Schrödinger makes a parallel with optics:
- In optics the old system of mechanics corresponds to intellectually operating with isolated mutually independent light rays.
- The new undulatory (wave quantum) mechanics corresponds to the wave theory of light.
- What is gained by changing from the old view to the new is that the diffraction phenomena can be accommodated or, better expressed, what is gained is something that is strictly analogous to the diffraction phenomena of light and which on the whole must be very unimportant, otherwise the old view of mechanics would not have given full satisfaction so long.

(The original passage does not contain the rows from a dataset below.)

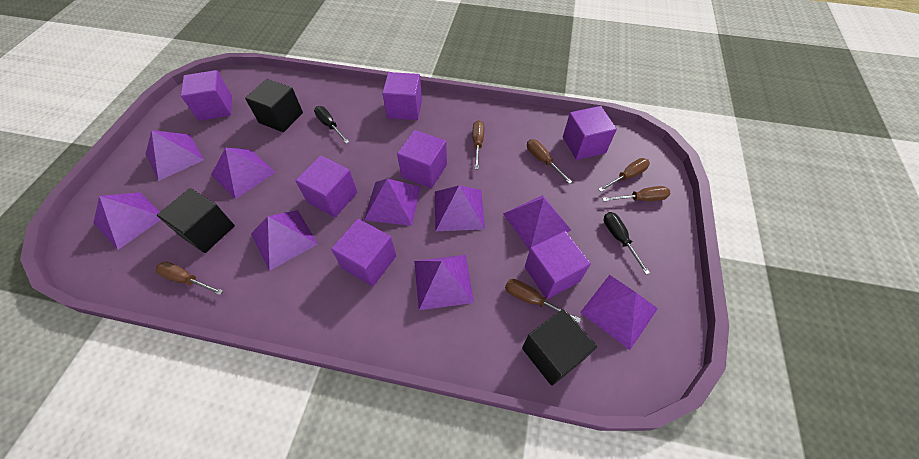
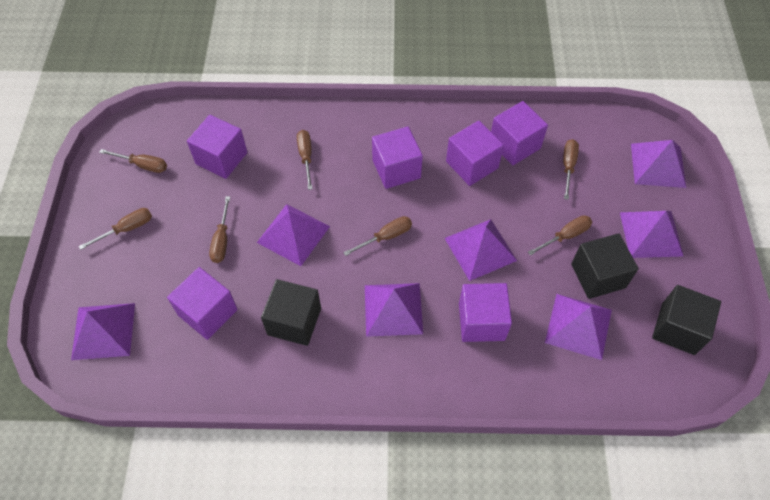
black screwdriver: 2 -> 0
brown screwdriver: 6 -> 7
purple cube: 7 -> 6
purple pyramid: 9 -> 7

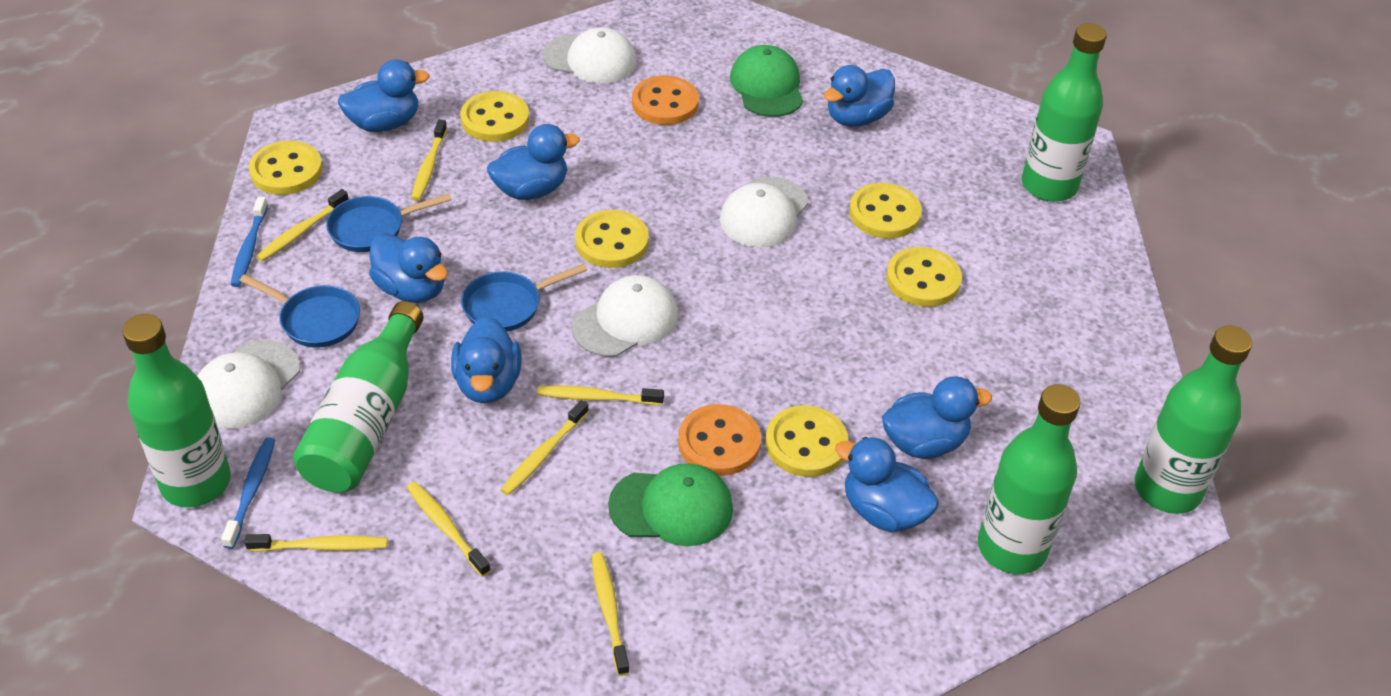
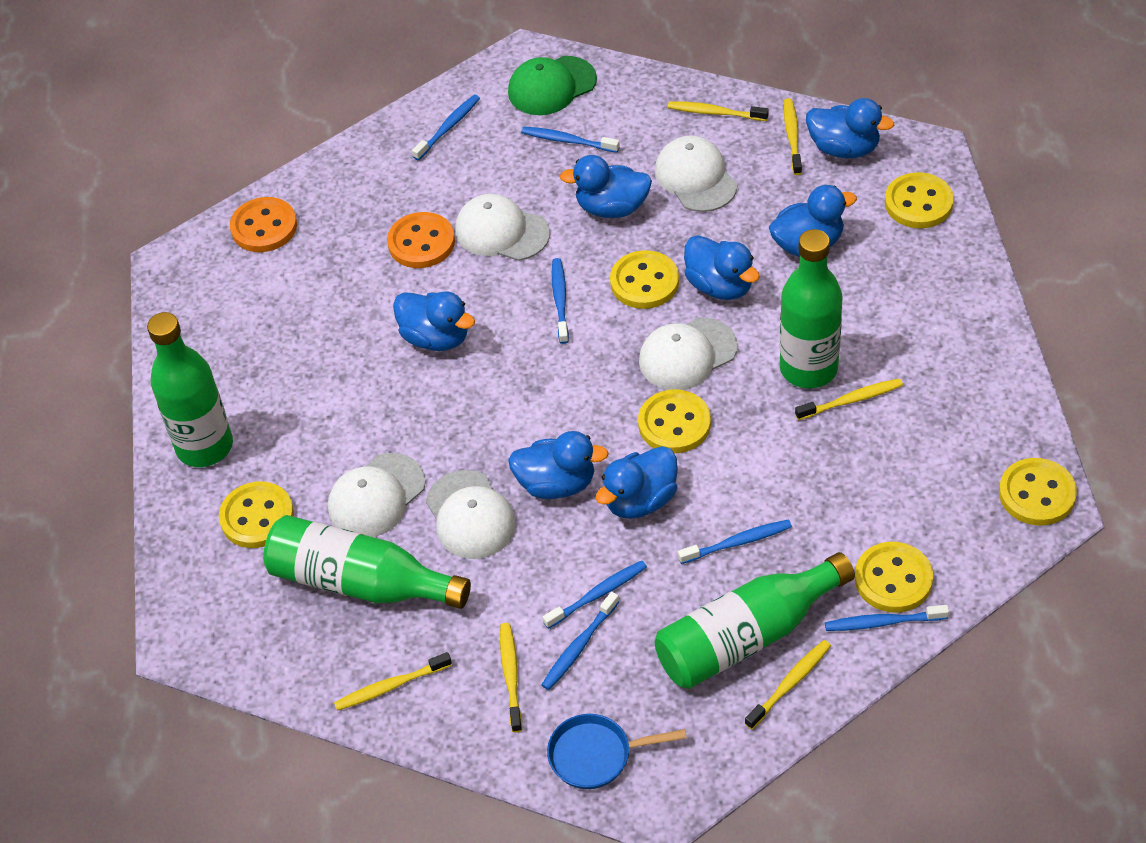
blue pan: 3 -> 1
blue toothbrush: 2 -> 7
green bottle: 5 -> 4
green cap: 2 -> 1
white cap: 4 -> 5
yellow toothbrush: 7 -> 6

- It is, however, easy to surmise that the neglected phenomenon may in some circumstances make itself very much felt, will entirely dominate the mechanical process, and will face the old system with insoluble riddles, if the entire mechanical system is comparable in extent with the wavelengths of the "waves of matter" which play the same part in mechanical processes as that played by the light waves in optical processes.
- This is the reason why in these minute systems, the atoms, the old view was bound to fail, which though remaining intact as a close approximation for gross mechanical processes, but is no longer adequate for the delicate interplay in areas of the order of magnitude of one or a few wavelengths.
- It was astounding to observe the manner in which all those strange additional requirements developed spontaneously from the new undulatory view, whereas they had to be forced upon the old view to adapt them to the inner life of the atom and to provide some explanation of the observed facts.
In the end Schrödinger pays lip service to some form of complementary wave-particle theory in order in order not to turn the Nobel Banquet into a turmoil of shouting:
- Only in extreme cases...we think we can make do with the wave theory alone or with the particle theory alone.
What Schrödinger meant was that the wave picture should cover 99% of the scene, and thus have 99% of the Prize.
Dirac, Heisenberg and Schrödinger with ladies in Stockholm in 1933.